Palermo, estorsione e diffamazione: chiesti 11 anni e mezzo di carcere per Pino Maniaci

7 Dicembre 2020 Inchieste/Giudiziaria

La procura chiede una condanna a 11 anni e 6 mesi per Pino Maniaci, il direttore di Telejato, la televisione di Partinico che da anni consice sul territorio battaglie antimafia. Il vulcanico Pino Maniaci è stato accusato nel 2016 di estorsione e diffamazione dopo una retata che ha visto andare in carcere alcuni mafiosi locali.

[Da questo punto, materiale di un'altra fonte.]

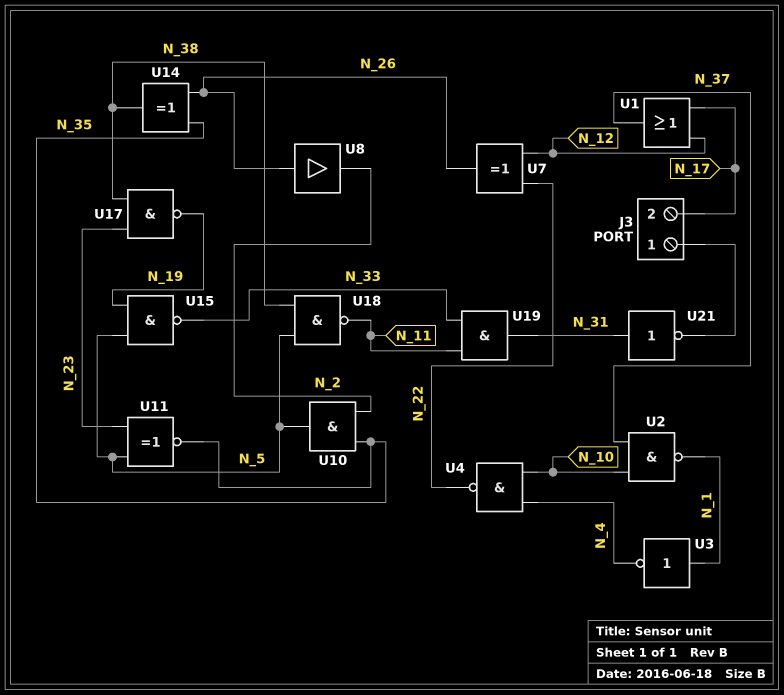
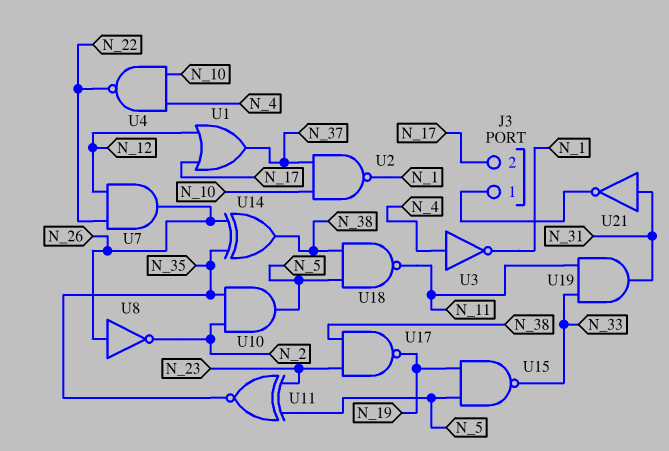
U3: NOT (in N_1, out N_4) -> NOT (in N_4, out N_1)
U7: XOR (in N_12, in N_22, out N_26) -> AND (in N_12, in N_22, out N_26)
U8: buffer (in N_26, out N_2) -> NOT (in N_26, out N_2)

L'aggravante della mafia per il giornalista non c'è.

L'estorsione sarebbe stata commessa, per un importo di 366 euro, nei confronti dell'allora sindaco di Borgetto, Gioacchino De Luca, e di Salvatore Lo Biundo, allora sindaco di Partinico.  A Maniaci viene contestato anche di aver imposto a un assessore di Borgetto l’acquisto di duemila magliette col logo della sua emittente.
Mentre la diffamazione è stata contro il giornalista Michele Giuliano, Nunzio Quatrosi e il pittore Gaetano Porcasi. Il processo si svolge davanti al giudice monocratico Terranova. La prossima udienza è stata fissata per il 12 gennaio 2021, molto probabilmente si andrà a sentenza. A difendere Pino Maniaci sono gli avvocati Antonio Ingroia e Bartolomeo Parrino.

È quest'ultimo a utilizzare parole di dissenso nei confronti della richiesta di pena: "Il pm ha fatto la sua requisitoria. La pena è esagerata e infondata. La pm ha riportato gli atti di indagine nella sua requisitoria ma durante il processo molto di quegli atti è stato capovolto".